Needs to be more widely known.

avanti1960's picture

Herb, I agree about the Herbie's. My favorite thing to look for when evaluating mats is the quality of bass response. Turn up the volume (to exaggerate the differences) and listen to the bass frequeicies. Punchy beats and sustained notes. How is the strength of impact? Definition of notes? Does the midbass fill color the midrange?
The Way Excellent II rose above the others I tried on my turntable in my system with the most well defined bass response and uncolored midrange.

MontyM's picture

Hi Herb, you write "For many years, I favored cartridges with aluminum cantilevers and forgiving, elliptical styli, but nowadays I get excited by the turbocharged, dynamic performance of unforgiving, uber-detailed, line-contact styli like the Gyger II." I had to laugh when I read this as I have found my listening preferences have trended in the opposite direction.
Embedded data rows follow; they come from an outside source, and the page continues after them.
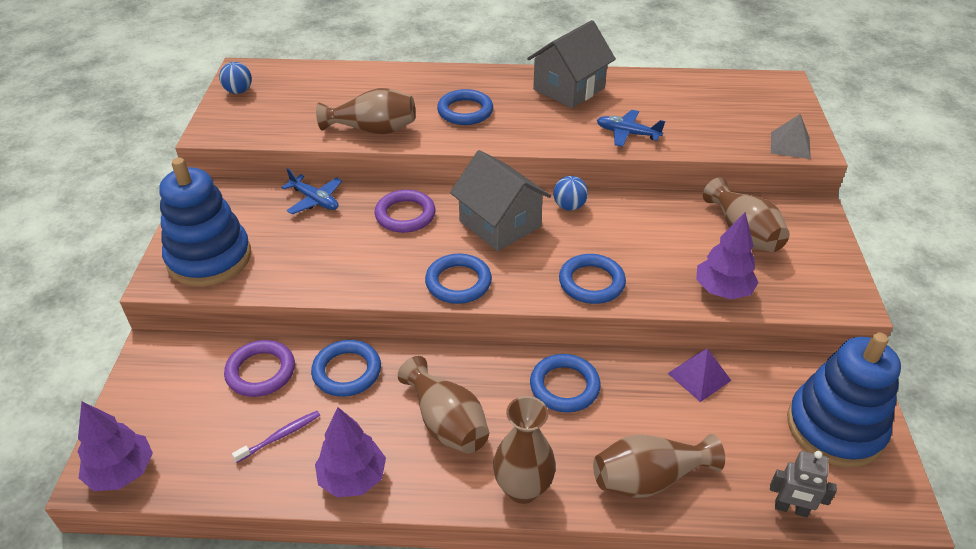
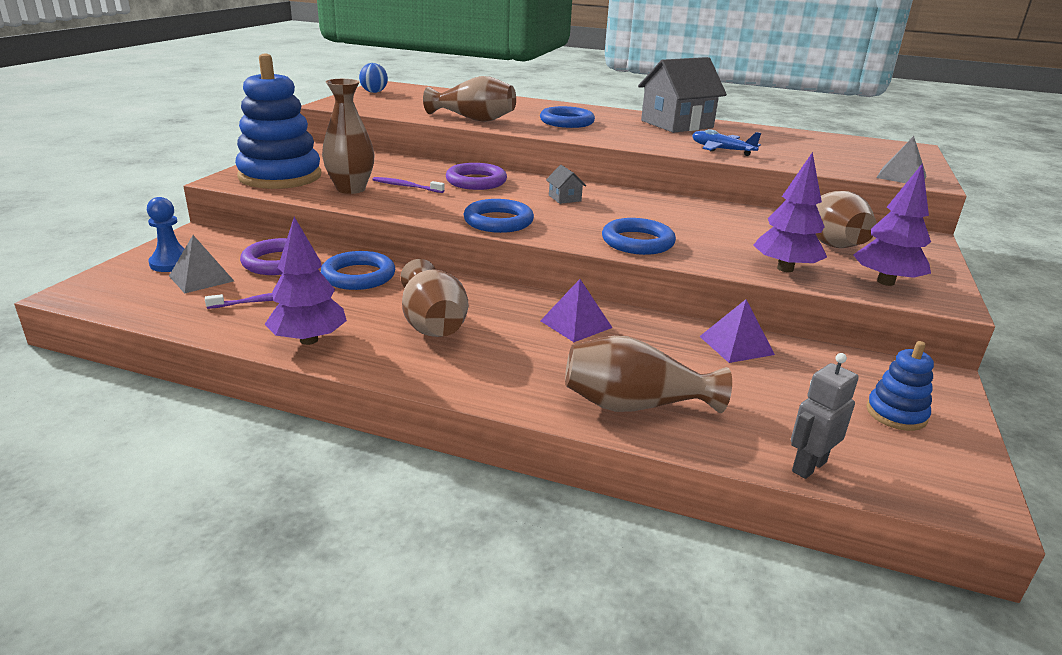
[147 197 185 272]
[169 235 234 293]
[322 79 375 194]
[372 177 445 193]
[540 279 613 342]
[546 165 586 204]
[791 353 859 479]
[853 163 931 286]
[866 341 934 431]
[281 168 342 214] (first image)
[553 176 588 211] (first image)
I have for the last several years been happily listening with a Shelter 501. Now when I hear more detailed cartridges, I am almost invariably fatigued quickly. Funny how that works. Good thing I am not a reviewer, I guess. Thanks for all the great columns.

P.S. E. Power Biggs is a ball and it's great to see his stuff used in a review. I threw my copy of the same on right after reading the column.

airdronian's picture

Tavish's Classic may not be as accomplished as the Adagio, but it pairs well with low output Grados. Mine was set at 53 db gain and 47k load with good results.